As described earlier, eIF4E interacts with eIF4G and assembles into the eIF4F complex together with eIF4A on the capped mRNA. eIF4F complex formation leads to eIF4E phosphorylation at Ser209 by the eIF4G-associated kinase Mnk1. Inhibition of Mnk1 by CGP57380 specifically impairs protein synthesis in a variety of large DNA viruses (Walsh, Mathews, & Mohr, 2013). For example, this compound reduced by 102-fold the replication of HSV-1 in quiescent primary fibroblasts without affecting cell viability (Walsh & Mohr, 2004). In addition, CGP57380 inhibits reactivation of Kaposi's sarcoma-associated Herpesvirus (Walsh et al., 2013). Because Mnk1 is not essential for cell growth or development, it is a potential therapeutic target (Ueda, Watanabe-Fukunaga, Fukuyama, Nagata, & Fukunaga, 2004).

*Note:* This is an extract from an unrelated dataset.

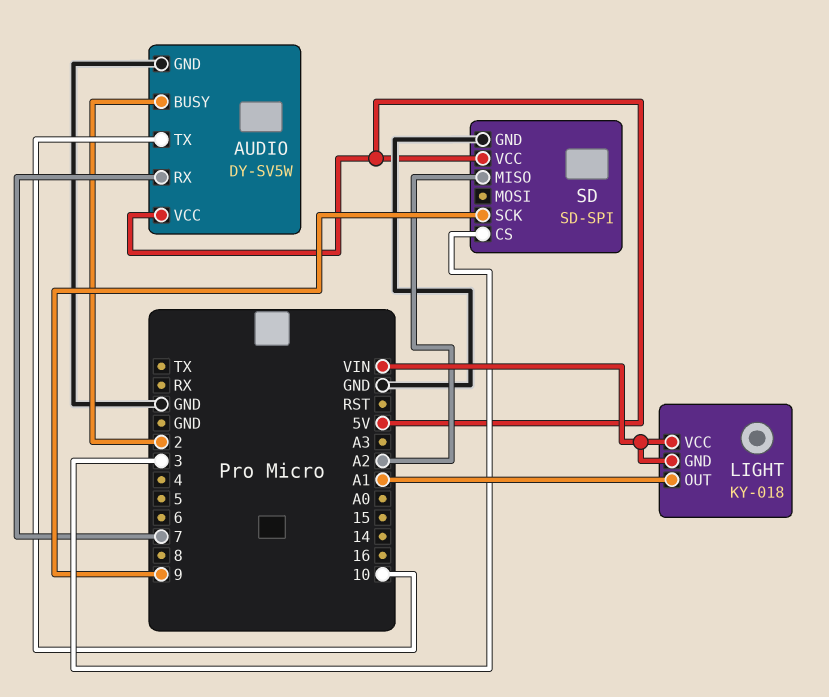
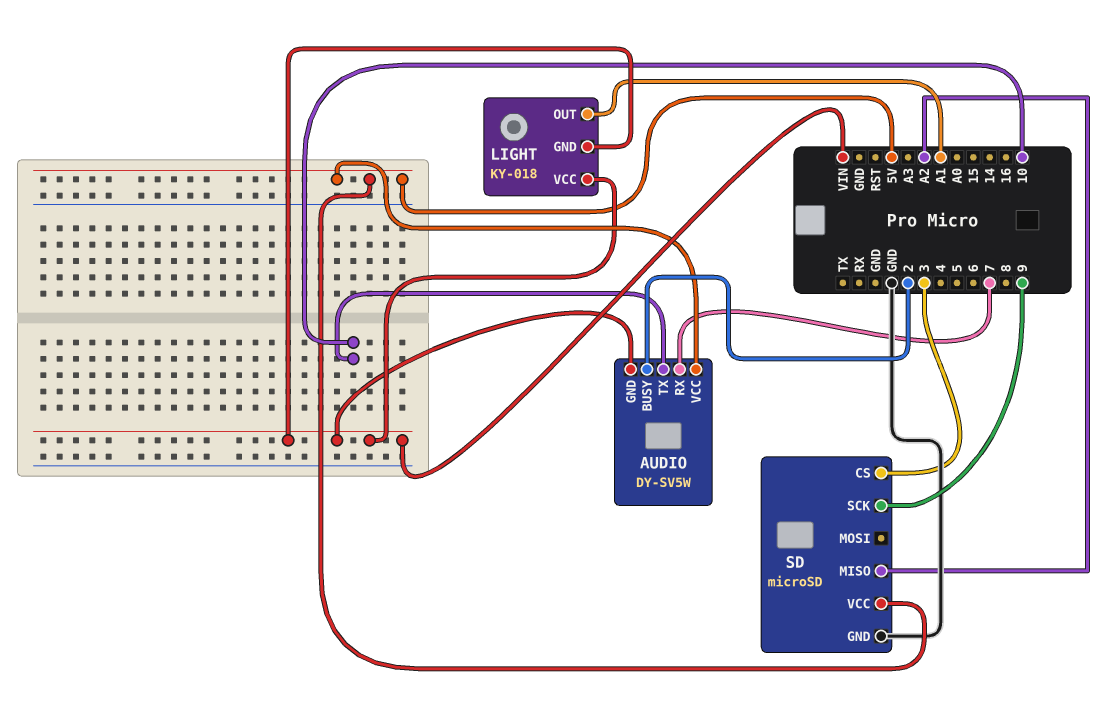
AUDIO pin GND: GND -> VIN
SD: SD-SPI -> microSD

There are other examples of small molecules inhibiting PPIs in host complex that are not essential for the cell. Some compounds targeting host–virus PPIs implicated in the earlier steps of the HIV-1 life cycle are in this category. For example, the HIV-1 entry inhibitor Maraviroc, that reached clinical use, acts through an allosteric mechanism. This drug binds to a hydrophobic pocket located in the transmembrane domain of CCR5, altering the conformation of the extracellular domain of CCR5 and preventing in this manner the binding of Env (Roche et al., 2016).

In addition, the small molecule PF74, that inhibits HIV-1 replication by triggering early uncoating (Shi, Zhou, Shah, Aiken, & Whitby, 2011), binds to a pocket encompassing the N-terminal domain–C-terminal domain interface of CA in the assembled capsid (Bhattacharya et al., 2014). Cleavage and polyadenylation-specific factor 6 (CPSF6) also binds to the same pocket in the capsid during HIV trafficking to the nucleus. This PPI delays uncoating, allowing HIV-1 to evade the innate immune activation through cytoplasmic nucleic acid sensor signaling (Rasaiyaah et al., 2013).

Concluding Remarks

We have presented literature evidences indicating that viruses interact for replication with cellular complexes. Within these complexes, viral proteins bind to cellular proteins that are central (bottleneck proteins) in the interacting networks and establish multiple interactions in the human interactome (hub proteins). These PPIs offer different opportunities for the development of small molecules to block viral replication. Virus–virus, virus–host, and host–host PPIs are amenable for pharmacological disruption. Different viruses utilize similar host protein complexes during infection, showing overlap in the cellular processes hijacked. Targeting these shared cellular processes opens the possibility to generate broad-spectrum antivirals and general biomarkers of viral infection. Potentially, the innate immune system recognizes these shared pathogen-induced processes to counteract infection. A better understanding of this mechanism could greatly impact the development of stronger vaccine adjuvants.